In this first volume of collected essays on ancient Judaism Flusser examines the influence of apocalypticism on various Jewish sects. He states that the teachings of Jesus, while reflecting first and foremost the views of the sages, were also influenced by Jewish apocalypticism. Examining the Essenes, their effect on Hebrew language, the split of sects, and much more, Flusser's collected essays offer an important source of study for any Dead Sea Scrolls scholar.
“In the course of investigation it has, moreover, become apparent that Josephus is a more accurate witness than Philo in all matters Essene.” (Page xi)
“ Thus, the division into two hostile groups was determined prior to the creation of the world.” (Page 2)

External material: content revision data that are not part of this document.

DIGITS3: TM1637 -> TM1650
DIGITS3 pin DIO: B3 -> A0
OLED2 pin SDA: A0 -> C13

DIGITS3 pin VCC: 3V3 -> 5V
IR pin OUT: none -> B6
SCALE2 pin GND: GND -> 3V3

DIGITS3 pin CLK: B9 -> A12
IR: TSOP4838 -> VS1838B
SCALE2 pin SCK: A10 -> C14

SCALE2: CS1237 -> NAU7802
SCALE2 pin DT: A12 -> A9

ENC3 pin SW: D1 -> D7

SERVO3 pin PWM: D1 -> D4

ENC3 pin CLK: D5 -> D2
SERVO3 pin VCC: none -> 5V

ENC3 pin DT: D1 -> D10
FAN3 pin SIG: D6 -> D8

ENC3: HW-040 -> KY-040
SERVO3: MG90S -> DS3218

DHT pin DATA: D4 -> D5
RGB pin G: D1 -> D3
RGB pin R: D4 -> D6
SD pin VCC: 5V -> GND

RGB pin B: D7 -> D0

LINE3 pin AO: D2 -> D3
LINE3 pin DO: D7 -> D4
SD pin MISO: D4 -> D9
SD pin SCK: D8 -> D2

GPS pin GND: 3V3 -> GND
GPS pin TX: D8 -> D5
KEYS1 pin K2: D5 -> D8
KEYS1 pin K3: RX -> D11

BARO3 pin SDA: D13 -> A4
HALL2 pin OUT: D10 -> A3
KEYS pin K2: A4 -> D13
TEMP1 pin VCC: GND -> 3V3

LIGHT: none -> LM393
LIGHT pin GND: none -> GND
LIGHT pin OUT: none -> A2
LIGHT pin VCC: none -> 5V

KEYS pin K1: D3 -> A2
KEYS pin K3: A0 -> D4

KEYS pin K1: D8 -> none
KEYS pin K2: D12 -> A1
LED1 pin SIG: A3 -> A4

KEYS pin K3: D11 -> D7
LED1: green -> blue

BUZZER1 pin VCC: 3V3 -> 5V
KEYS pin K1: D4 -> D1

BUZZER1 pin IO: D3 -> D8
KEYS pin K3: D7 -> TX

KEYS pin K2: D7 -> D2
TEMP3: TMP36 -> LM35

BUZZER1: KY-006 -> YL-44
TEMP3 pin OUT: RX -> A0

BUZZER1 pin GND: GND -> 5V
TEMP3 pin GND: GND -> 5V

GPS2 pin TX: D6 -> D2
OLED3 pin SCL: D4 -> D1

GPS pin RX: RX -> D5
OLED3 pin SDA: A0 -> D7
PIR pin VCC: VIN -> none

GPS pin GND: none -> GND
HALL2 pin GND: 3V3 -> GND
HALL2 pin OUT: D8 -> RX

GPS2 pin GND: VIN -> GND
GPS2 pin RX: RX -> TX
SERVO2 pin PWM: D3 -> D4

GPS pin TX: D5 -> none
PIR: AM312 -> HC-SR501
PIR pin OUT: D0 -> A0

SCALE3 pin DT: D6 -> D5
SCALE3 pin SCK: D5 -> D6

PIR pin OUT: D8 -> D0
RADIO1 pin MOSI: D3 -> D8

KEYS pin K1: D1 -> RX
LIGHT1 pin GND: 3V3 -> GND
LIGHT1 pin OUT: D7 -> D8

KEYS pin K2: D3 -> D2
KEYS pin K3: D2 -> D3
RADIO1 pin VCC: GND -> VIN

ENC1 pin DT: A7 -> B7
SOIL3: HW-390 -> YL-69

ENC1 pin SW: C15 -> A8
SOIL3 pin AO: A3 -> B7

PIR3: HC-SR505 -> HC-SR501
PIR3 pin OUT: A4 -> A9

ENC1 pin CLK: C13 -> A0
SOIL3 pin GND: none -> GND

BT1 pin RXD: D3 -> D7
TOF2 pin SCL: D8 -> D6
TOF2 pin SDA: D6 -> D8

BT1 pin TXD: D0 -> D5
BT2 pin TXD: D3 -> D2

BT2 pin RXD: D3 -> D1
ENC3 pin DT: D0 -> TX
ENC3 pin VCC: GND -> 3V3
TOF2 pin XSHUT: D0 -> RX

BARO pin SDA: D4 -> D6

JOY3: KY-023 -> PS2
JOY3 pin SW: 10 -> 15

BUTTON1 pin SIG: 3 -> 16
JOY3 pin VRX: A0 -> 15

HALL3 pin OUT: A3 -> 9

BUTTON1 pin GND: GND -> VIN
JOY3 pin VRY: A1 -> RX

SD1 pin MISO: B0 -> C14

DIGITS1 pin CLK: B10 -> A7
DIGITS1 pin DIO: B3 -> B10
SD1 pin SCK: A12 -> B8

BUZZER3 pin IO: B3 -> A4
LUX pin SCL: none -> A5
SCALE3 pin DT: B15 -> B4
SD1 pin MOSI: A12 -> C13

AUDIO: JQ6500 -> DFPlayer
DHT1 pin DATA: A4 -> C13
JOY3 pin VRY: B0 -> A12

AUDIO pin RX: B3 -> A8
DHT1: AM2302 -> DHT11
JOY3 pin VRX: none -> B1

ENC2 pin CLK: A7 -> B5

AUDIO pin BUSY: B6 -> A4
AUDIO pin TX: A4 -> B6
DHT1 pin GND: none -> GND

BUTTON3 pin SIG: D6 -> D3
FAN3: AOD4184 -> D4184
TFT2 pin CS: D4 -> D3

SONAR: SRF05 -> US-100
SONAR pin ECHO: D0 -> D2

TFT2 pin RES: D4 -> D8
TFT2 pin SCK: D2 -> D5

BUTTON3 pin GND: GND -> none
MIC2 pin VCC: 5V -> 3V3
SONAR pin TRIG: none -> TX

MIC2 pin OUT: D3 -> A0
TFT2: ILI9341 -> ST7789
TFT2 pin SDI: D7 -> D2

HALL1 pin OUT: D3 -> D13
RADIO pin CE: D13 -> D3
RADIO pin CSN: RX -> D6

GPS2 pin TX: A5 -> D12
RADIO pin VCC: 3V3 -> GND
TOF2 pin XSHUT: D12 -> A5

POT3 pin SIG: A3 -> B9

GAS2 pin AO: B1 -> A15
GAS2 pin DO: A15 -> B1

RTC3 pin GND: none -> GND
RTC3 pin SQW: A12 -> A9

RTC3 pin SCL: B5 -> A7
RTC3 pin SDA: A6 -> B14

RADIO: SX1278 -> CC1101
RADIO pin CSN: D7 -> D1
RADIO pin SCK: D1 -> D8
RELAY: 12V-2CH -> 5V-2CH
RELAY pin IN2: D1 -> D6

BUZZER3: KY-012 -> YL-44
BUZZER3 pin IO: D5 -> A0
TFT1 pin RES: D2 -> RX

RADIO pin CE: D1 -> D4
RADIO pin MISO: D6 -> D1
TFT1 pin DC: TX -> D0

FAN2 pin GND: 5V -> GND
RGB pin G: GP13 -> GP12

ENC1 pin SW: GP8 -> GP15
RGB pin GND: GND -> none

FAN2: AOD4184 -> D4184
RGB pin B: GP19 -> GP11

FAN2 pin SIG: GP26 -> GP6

“The discovery of Dead Sea Scrolls, whose authors were apparently the Essenes, has generated many new insights into different areas of the study of ancient Judaism, and will undoubtedly continue to do so.” (Page 1)
“The teachings of the sect—of at least some of them—were esoteric, and never intended for Israel as a whole” (Pages 2–3)
“do not contain any principled opposition to matter as such” (Page 284)
David Flusser taught Judaism in the Second Temple Period and Early Christianity at the Department of Comparative Religion at The Hebrew University of Jerusalem. He published extensively on the New Testament and its Jewish background and the early Church, and is renowned worldwide for his pioneering research. He was the recipient of the Israel Prize in 1980.